韓国社会が抱えている諸問題や危険の中で、果たして米国産の牛肉があのように猛烈に反発すべき危険で、もっとも切迫した問題なのか。輸入食品のことなら中国産がもっと疑わしく、畜産農家に関することなら当面鳥類インフルエンサの方がより深刻で、国民感情の次元ならアメリカより中国の海賊や留学生の乱動に向けられるべきではないかと思われる。また、原爆の実験や「第2の6.25」を脅迫しながら、ずうずうしく韓国に食糧や肥料をよこせという金正日に対しては、なぜおとなしいのか。

特に、対北支援と関連してのこただが、金正日は去年の12月、国内外が韓国の大統領選挙を注目していたその時、臨津江の上流のファンガン・ダム(軍事分界線の北側42.3km)に水を溜め始めた。このことは臨津江の下流(韓国側)に年間3億トン近い水が流れなくなったことを意味する。メディアの報道や資料などを総合すれば、金剛山ダムとファンガン・ダムなどによって韓国が失う水は年間20億トンになるそうだ。と言うのは、金剛山ダムとファンガン・ダムの水は、北側が「流域変更方式発電」のため北漢江や臨津江には流さないかただ。つまり、環境的側面のみを見ても、北漢江や臨津江は河川の機能を失うことになる。

金大中・盧武鉉政権の10年間、韓国は約350万トンの食糧を北に支援したのに、その支援食糧の中には漢江と臨津江の水を利用して生産した米が含まれているのに、金正日はその水を断ったのだ。「同族」に対してはできないこと、悪魔の仕業である。

「理念なき実用主義」の李明博政権の無能はさて置き、いったい韓国社会の中には、なぜこのような非科学的宣伝・扇動に熱中し、またこんな扇動に簡単に騙される人々が多くいるのか。

その原因は、金大中・盧武鉉政権10年間、左傾民族主義(連邦制、赤化統一)を目指す親北・反逆権力による執拗な扇動・洗脳(あるいは催眠)によって、多くの韓国人(特に青少年層)が集団的に判断力に深刻な損傷を受けたためである。

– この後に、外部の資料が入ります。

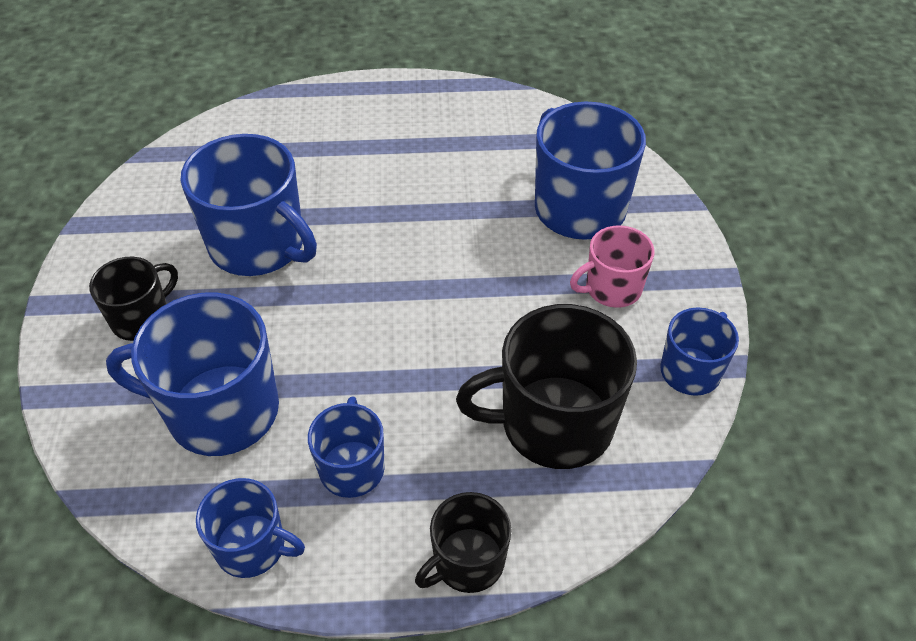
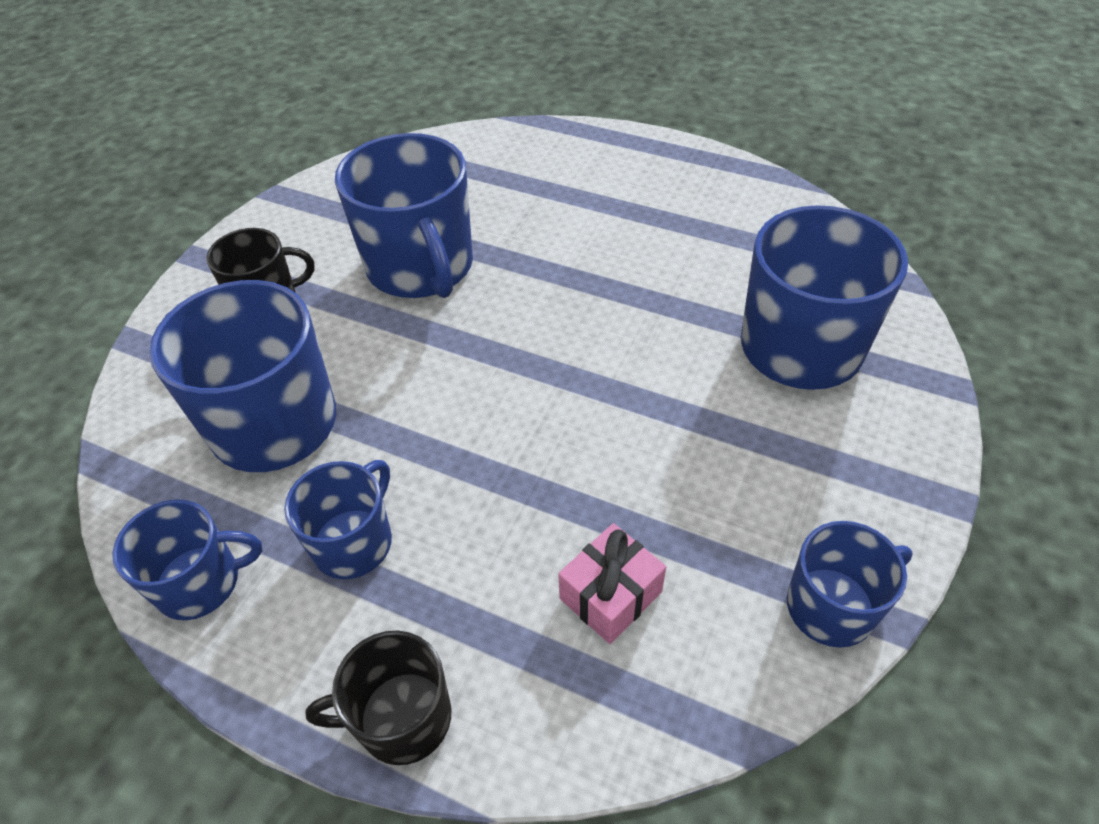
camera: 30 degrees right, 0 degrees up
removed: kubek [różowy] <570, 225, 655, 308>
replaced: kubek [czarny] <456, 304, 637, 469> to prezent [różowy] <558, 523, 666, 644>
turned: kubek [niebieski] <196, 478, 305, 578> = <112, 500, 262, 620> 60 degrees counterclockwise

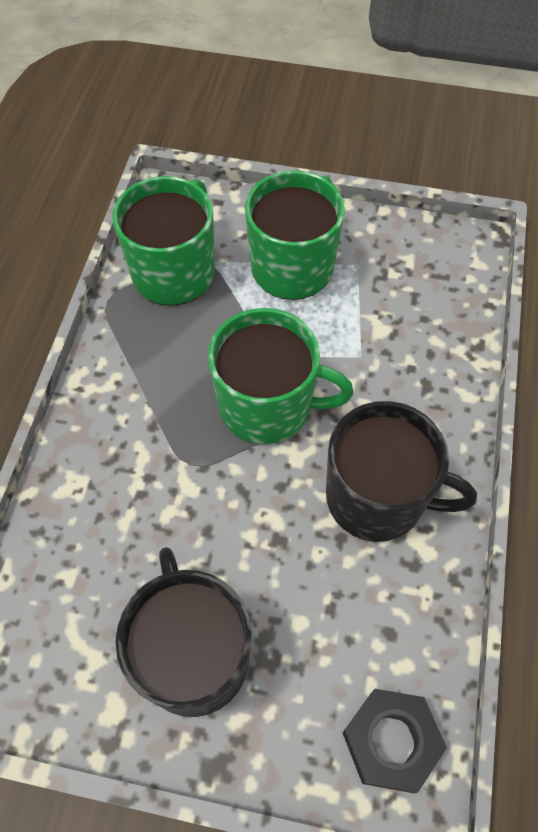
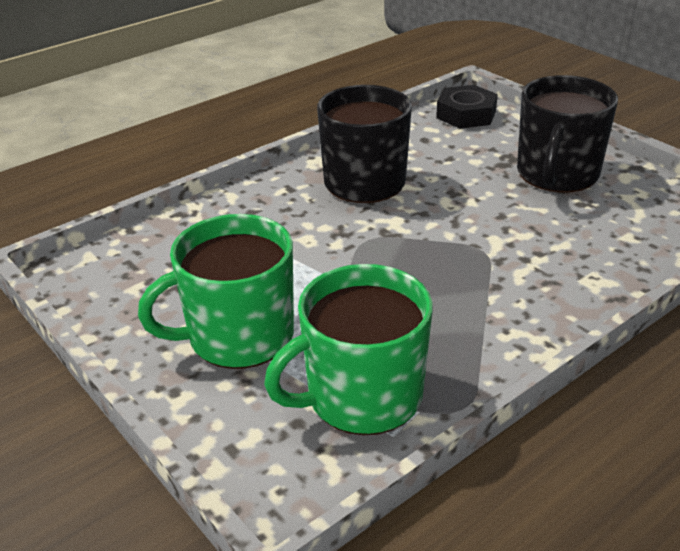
camera: 140 degrees left, 25 degrees down
removed: kubek [zielony] <208, 308, 353, 444>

生命体は、自分に迫ってくる危険を正しく認識できないと淘汰される(死ぬ)ので、下等動物や細菌のレベルの有機体までが的確に反応し、対応する。ところが、韓国の親北反逆勢力は、韓国に加えられる刺戟や諸危険に対して、ウィルスほどの反応もできない。彼らは金正日に操られるまま動く。分断60年間、北の同族は肉体的・精神的な損傷を蒙ったが、韓国にもその後遺症が及んでいる。